By looking to some of the portions of the Maryland Code we have just described, which concern themselves with subrogation, we conclude that the Legislature recognizes subrogation as a potential remedy designed to provide relief against loss and damage to a party who has paid the debt of another. But, in the Maryland HMO Act, the Legislature has limited the use of this remedy to unique factual circumstances not present here.
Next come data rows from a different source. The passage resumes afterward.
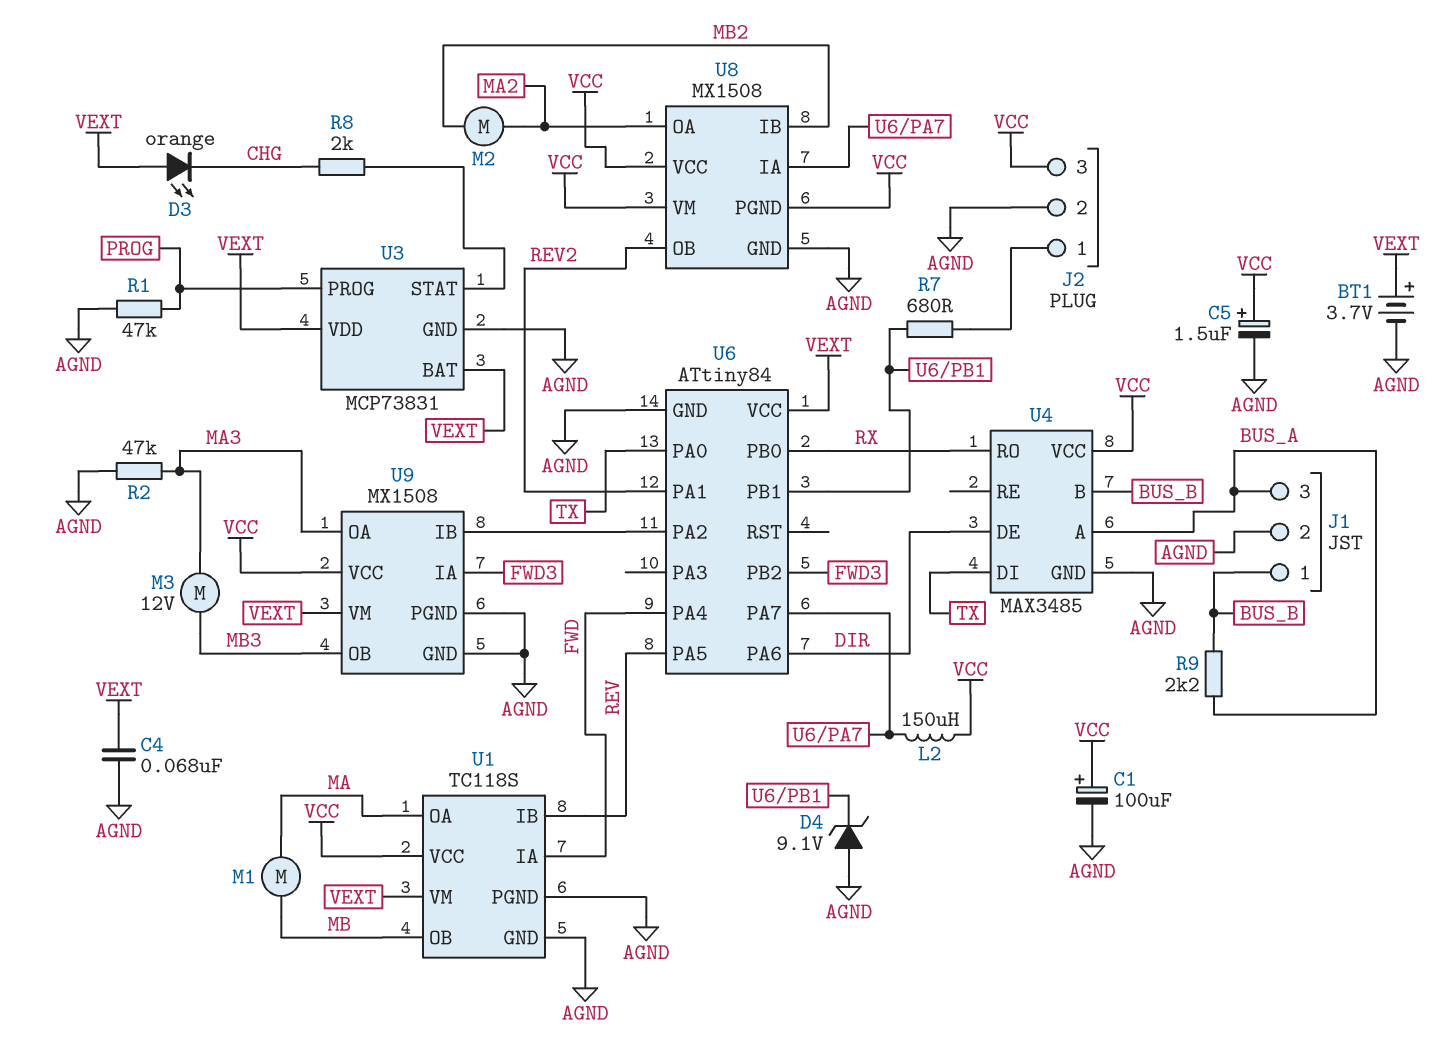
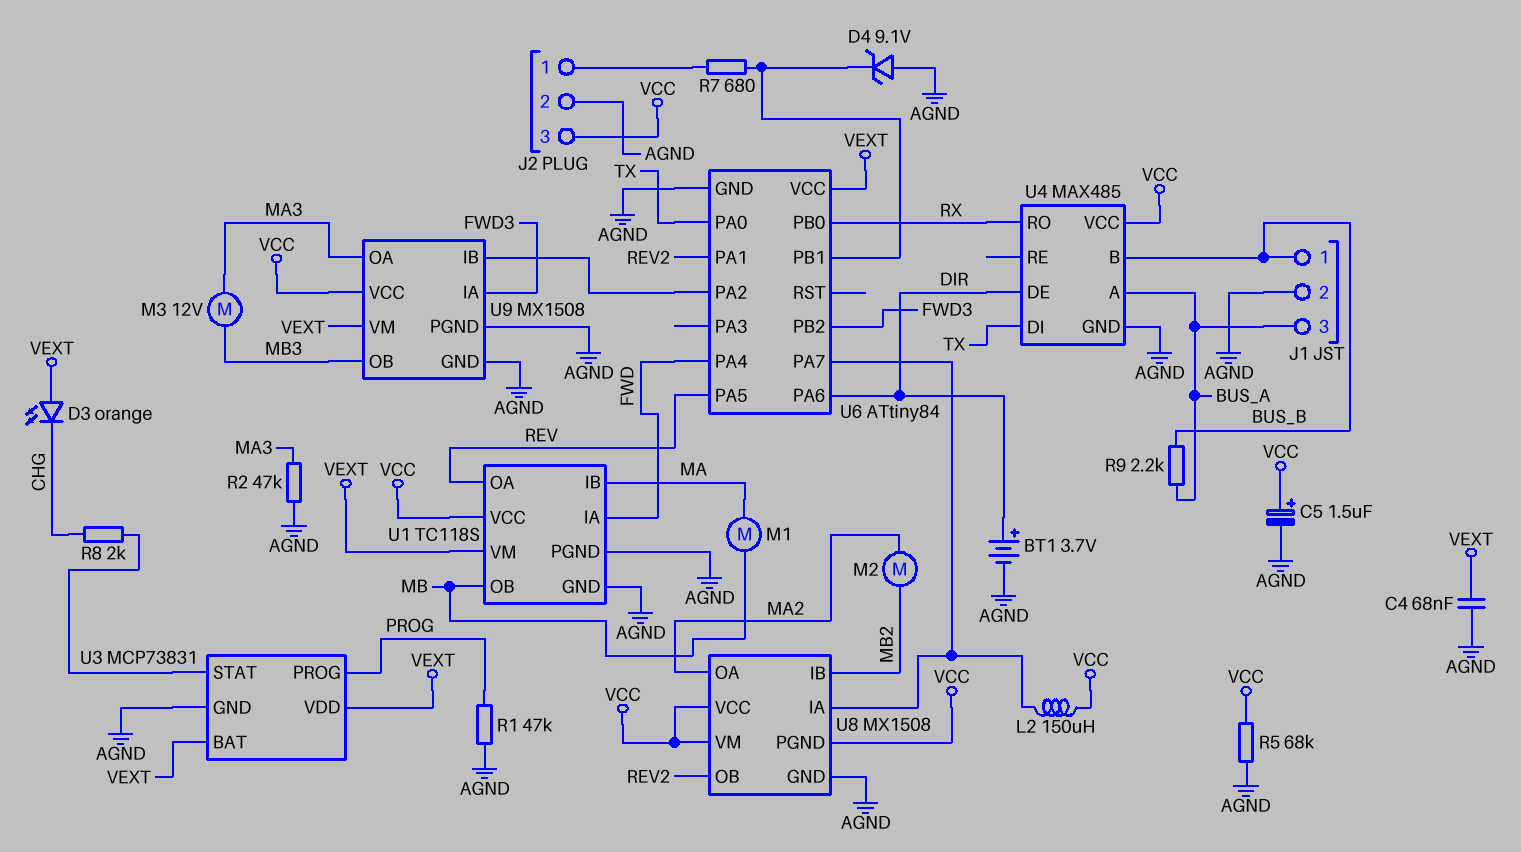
BT1: 3.7V (plus VEXT, minus AGND) -> 3.7V (plus DIR, minus AGND)
C1: 100uF (plus VCC, minus AGND) -> none
R5: none -> 68k (AGND, VCC)
U1 pin IB: REV -> MA
U1 pin OA: MA -> REV
U4: MAX3485 -> MAX485

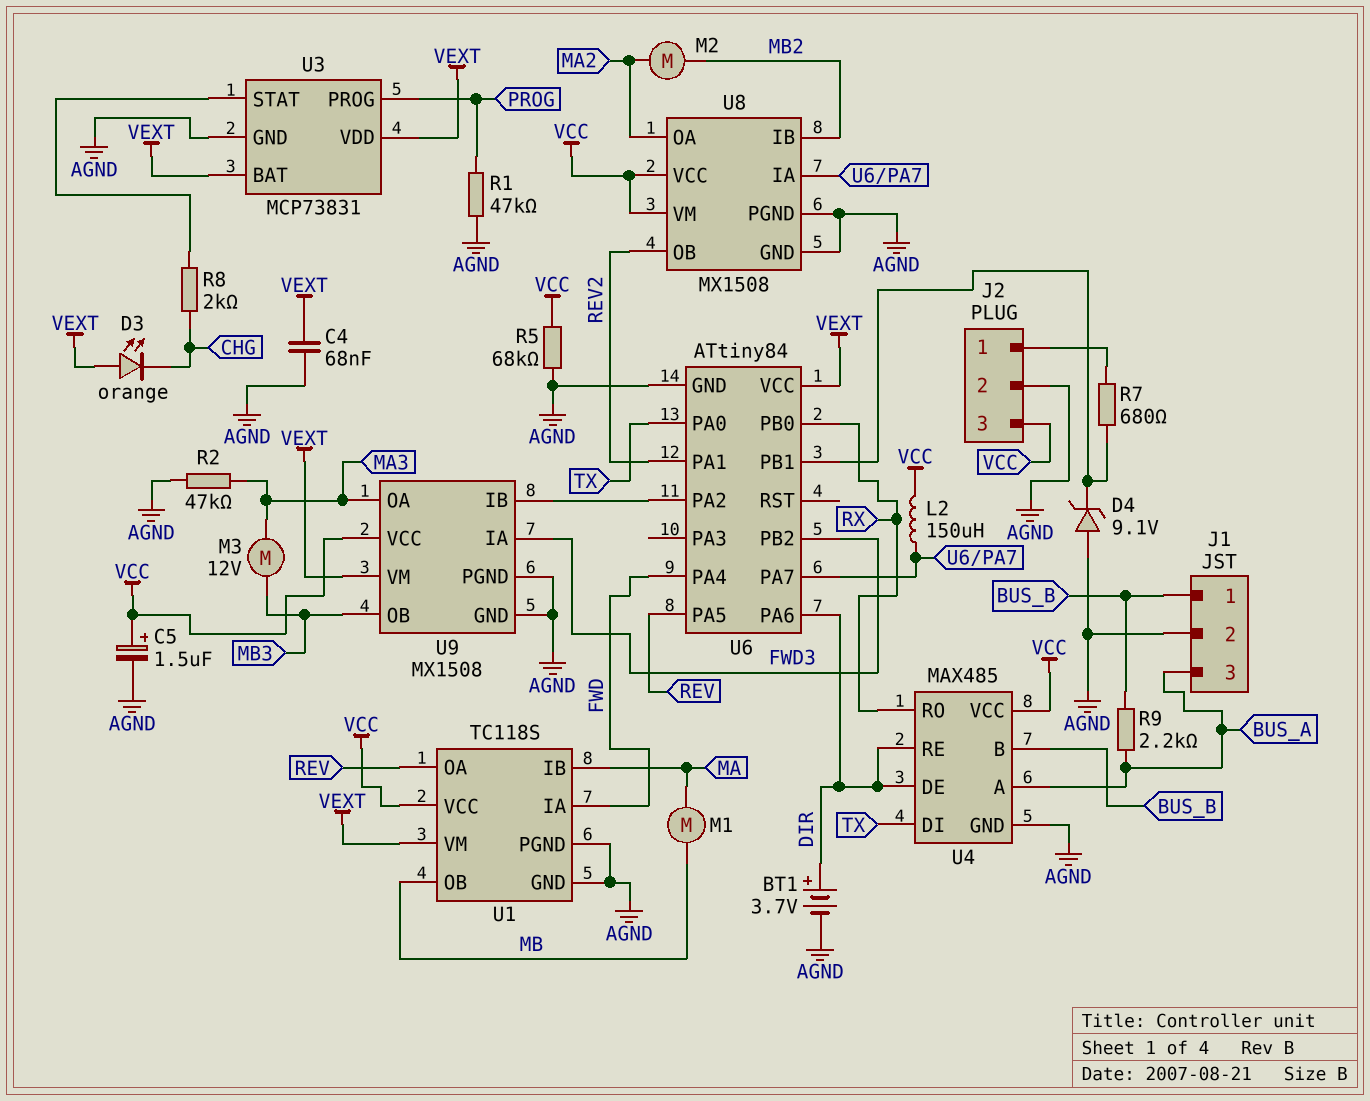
U4 pin RE: none -> DIR
U8 pin PGND: VCC -> AGND

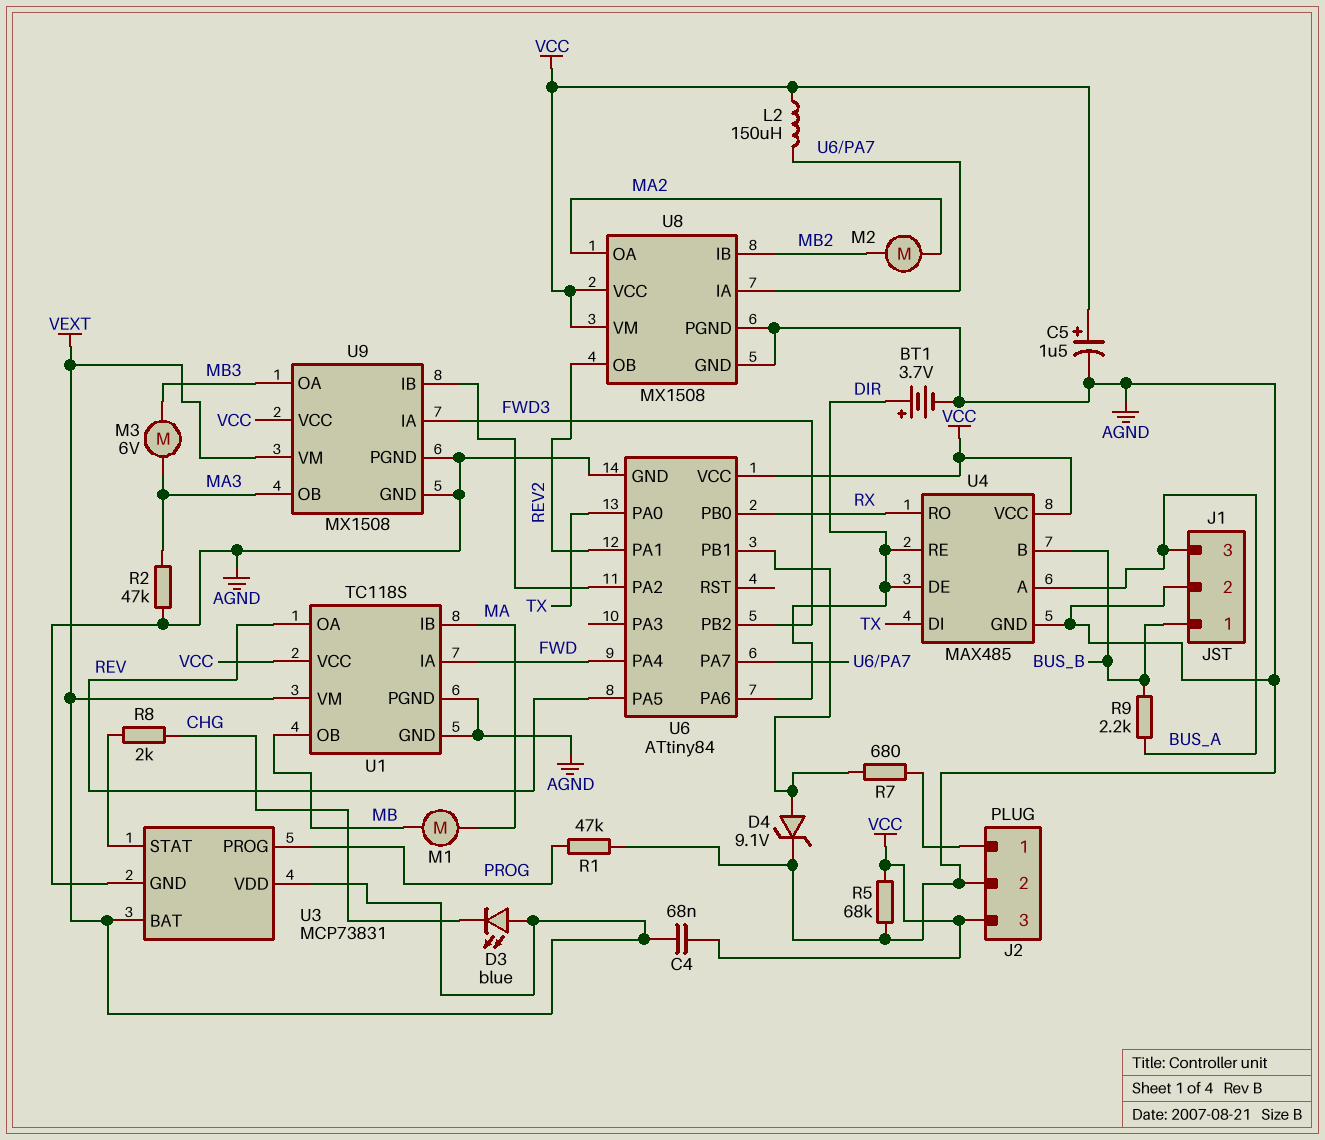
C4: 68nF (AGND, VEXT) -> 68nF (VCC, VEXT)
D3: LED orange (A VEXT, K CHG) -> LED blue (A VEXT, K CHG)
D4: zener 9.1V (A AGND, K U6/PB1) -> zener 9.1V (A U6/PB1, K AGND)
M3: motor 12V (MA3, MB3) -> motor 6V (MA3, MB3)
U6 pin VCC: VEXT -> VCC
U9 pin OA: MA3 -> MB3
U9 pin OB: MB3 -> MA3

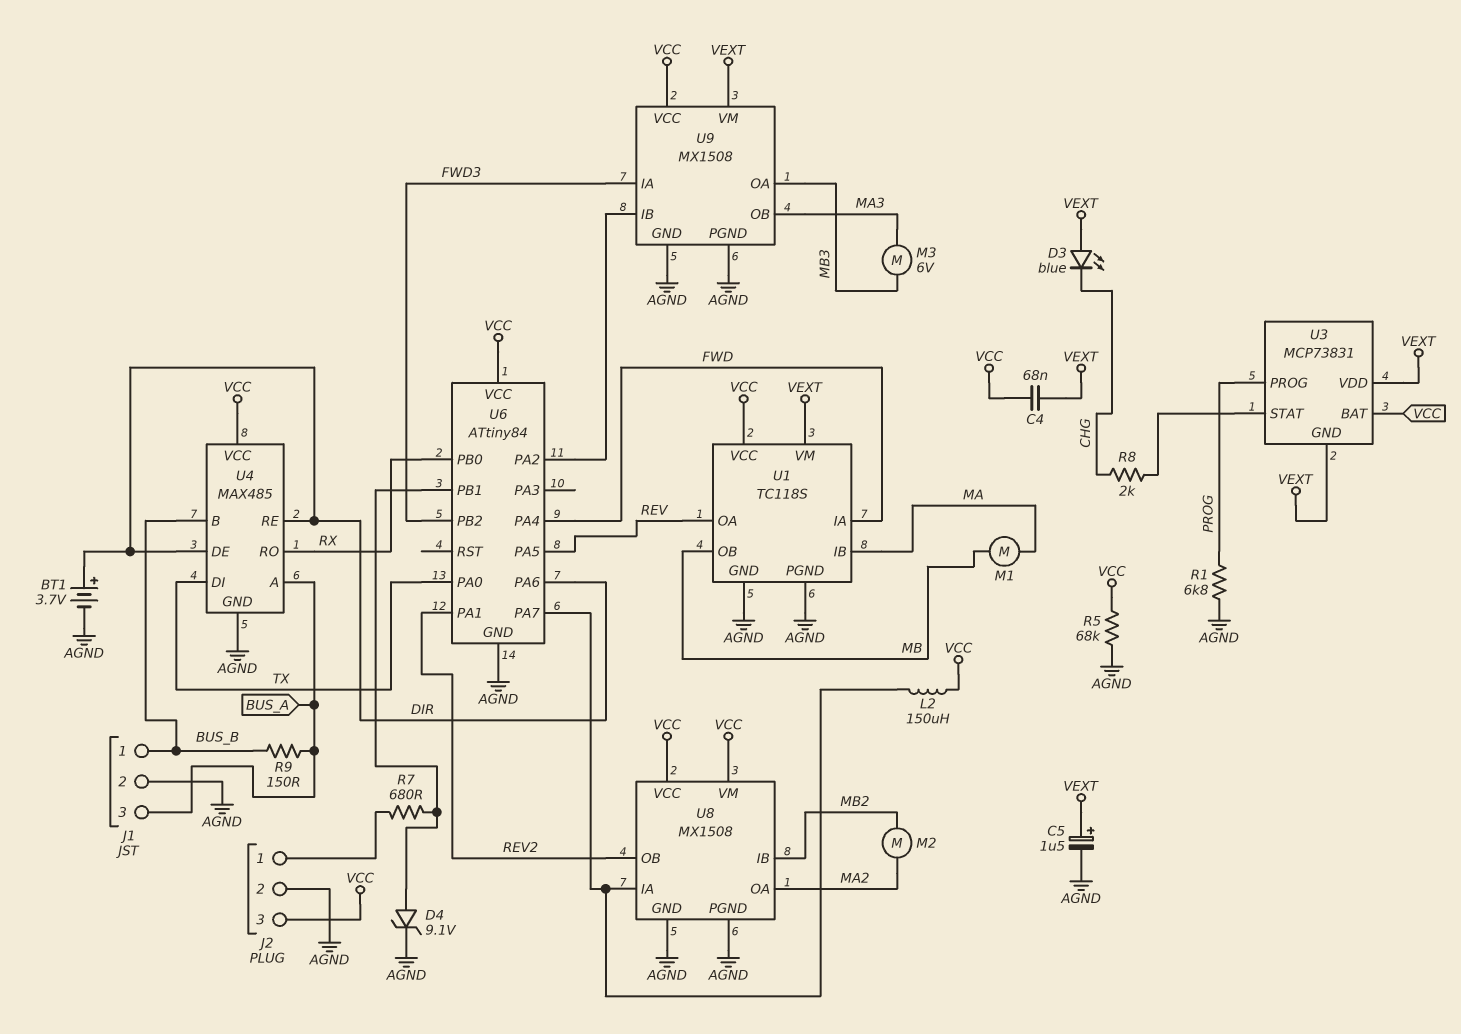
C5: 1.5uF (plus VCC, minus AGND) -> 1.5uF (plus VEXT, minus AGND)
R1: 47k (AGND, PROG) -> 6.8k (AGND, PROG)
R2: 47k (AGND, MA3) -> none
R9: 2.2k (BUS_A, BUS_B) -> 150 (BUS_A, BUS_B)
U3 pin BAT: VEXT -> VCC
U3 pin GND: AGND -> VEXT

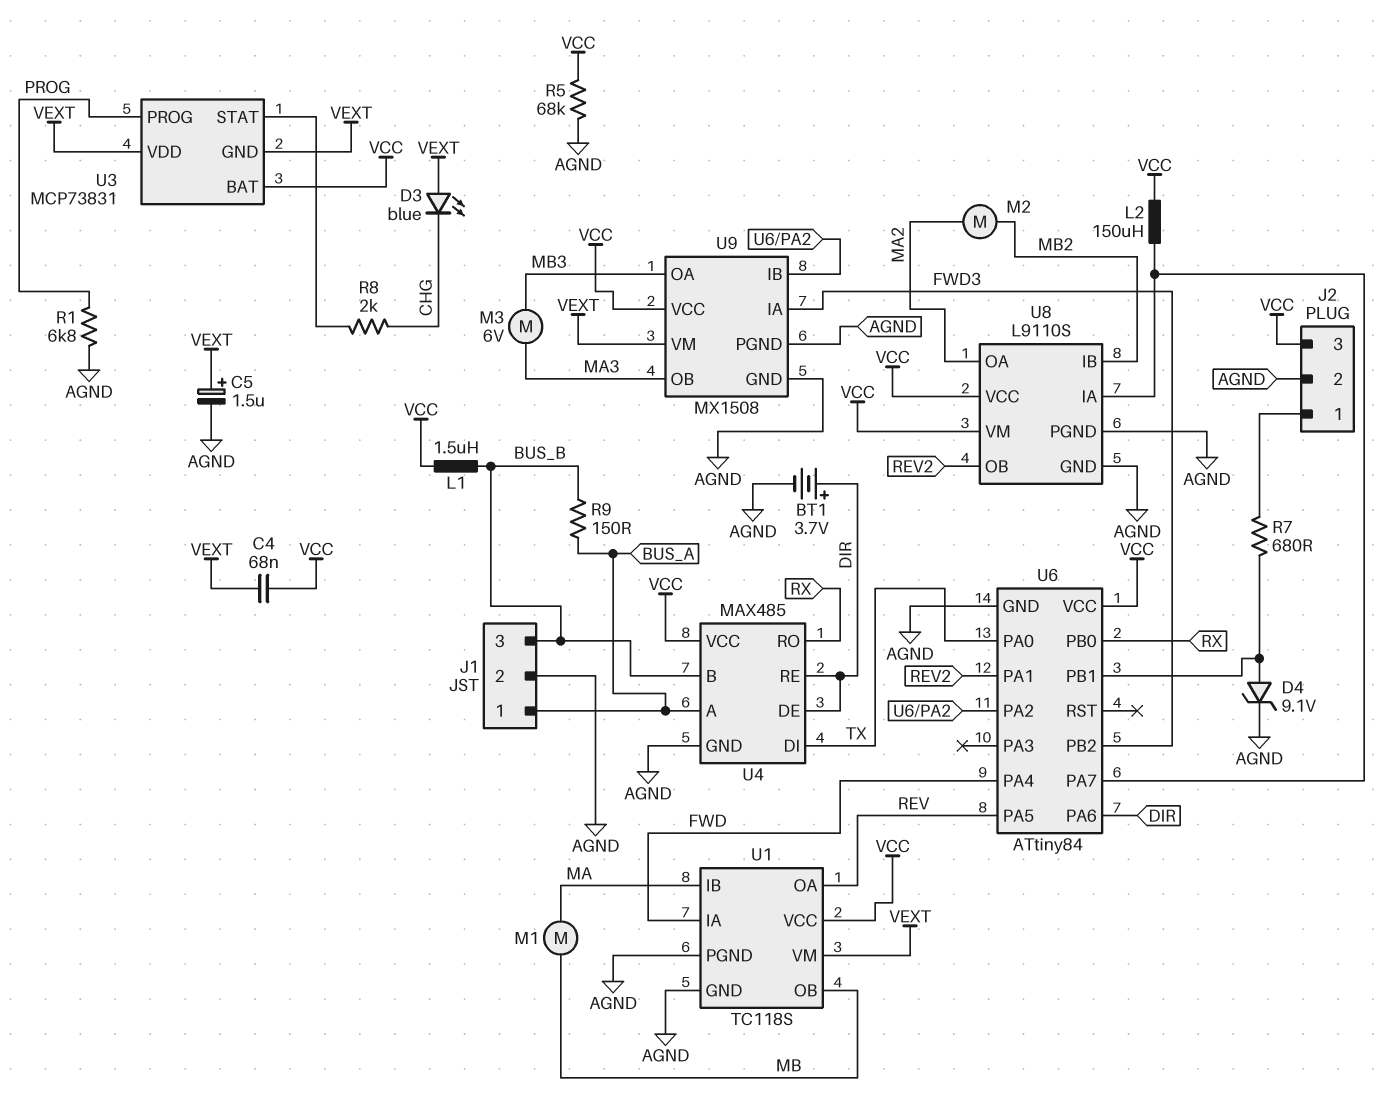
J1 pin 1: BUS_B -> BUS_A
J1 pin 3: BUS_A -> BUS_B
L1: none -> 1.5uH (BUS_B, VCC)
U8: MX1508 -> L9110S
The numerous exceptions where it does grant such a right and the fact that it does not grant such a right to HMOs in the Maryland Health Maintenance Organization Act, leads us to conclude further that the Legislature did not intend for HMOs to have general subrogation rights against members or subscribers.
IV. Conclusion
We hold that generally, pursuant to sections 19-701(f) and 19-710(b) and (o) of the Health-General Article, and the general statutory scheme of Maryland's Health Maintenance Organization Act, an HMO may not pursue its members for restitution, reimbursement, or subrogation after the members have received damages from a third-party tortfeasor. We hold that the trial court erred on all three issues presented and, accordingly, we reverse. The trial judge also erred in not rendering a declaratory judgment. We have repeatedly noted that a declaration must be made when requested.
JUDGMENT REVERSED; CASE REMANDED FOR FURTHER PROCEEDINGS CONSISTENT WITH THIS OPINION; COSTS TO BE PAID BY APPELLEE.